The point of view Brian Crecente presents in his article is not only unique, but important. What’s most important is not that he picks a side; instead, he actually problem poses the issue as a way to generate discourse and not simply promote the tribalistic partisan yelling that such topics tend to degrade into. To literally pull from my lecture notes, questions that start with a “do” or “is” can only yield yes or no answers, discouraging discussion and investigation. However, problem-posing questions––the classic Who What When Where Why and How questions––don’t do that. They beg for thoughts and ideas and points of view rather than declarative sound bytes. On big topics like this––especially when topics like gun control and mental health are forced into public interest by yet another shooting by a young person––such nuance and differing points of view should be more thoroughly explored rather than just drawing a line in the sand.

What’s also important in this article is that its author is not a single-adjective author the likes of which we normally hear on these issues. He writes as a father, but he is also clearly a gamer, a person who grew up with games––violent games, too, no doubt––and that informs his approach to the topic, which is a new voice in this conversation and one worth listening to, at least.

Superhero movies live and die on their sense of verisimilitude.
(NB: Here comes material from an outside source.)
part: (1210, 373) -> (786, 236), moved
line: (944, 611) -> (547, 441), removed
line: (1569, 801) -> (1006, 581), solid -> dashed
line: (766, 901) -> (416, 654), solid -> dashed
As discussed when I talked to Elijah Kaine, the X-Men films succeeded at existing within the apparent paradox of being both faithful to the characters but also being incredibly divergent from the source material. The Marvel films (and Deadpool as well) have become renowned for being, probably, the most faithful comic book characters on screen so far, but even then there is a fair share of divergence. But when Man of Steel or Batman v Superman: Dawn of Justice land in theaters, they are derided for being too divergent from the source material. Then there are the ultra-devout interpretations like 300Sin City, and Watchmen which are all over the place in terms of criticism and praise. This exposes the question embedded in all of our discussion of superhero cinema: “what makes a good comic book movie?” An entire Comic Con panel, I’m sure, could be dedicated to this question, but it’s one that Matt Singer surreptitiously addresses in his article as it relates to the ill-fated Green Lantern movie from 2011.

Warner Bros.
Warner Bros.

His basic argument is really interesting––is it damning to be, in a sense, too faithful to the source material?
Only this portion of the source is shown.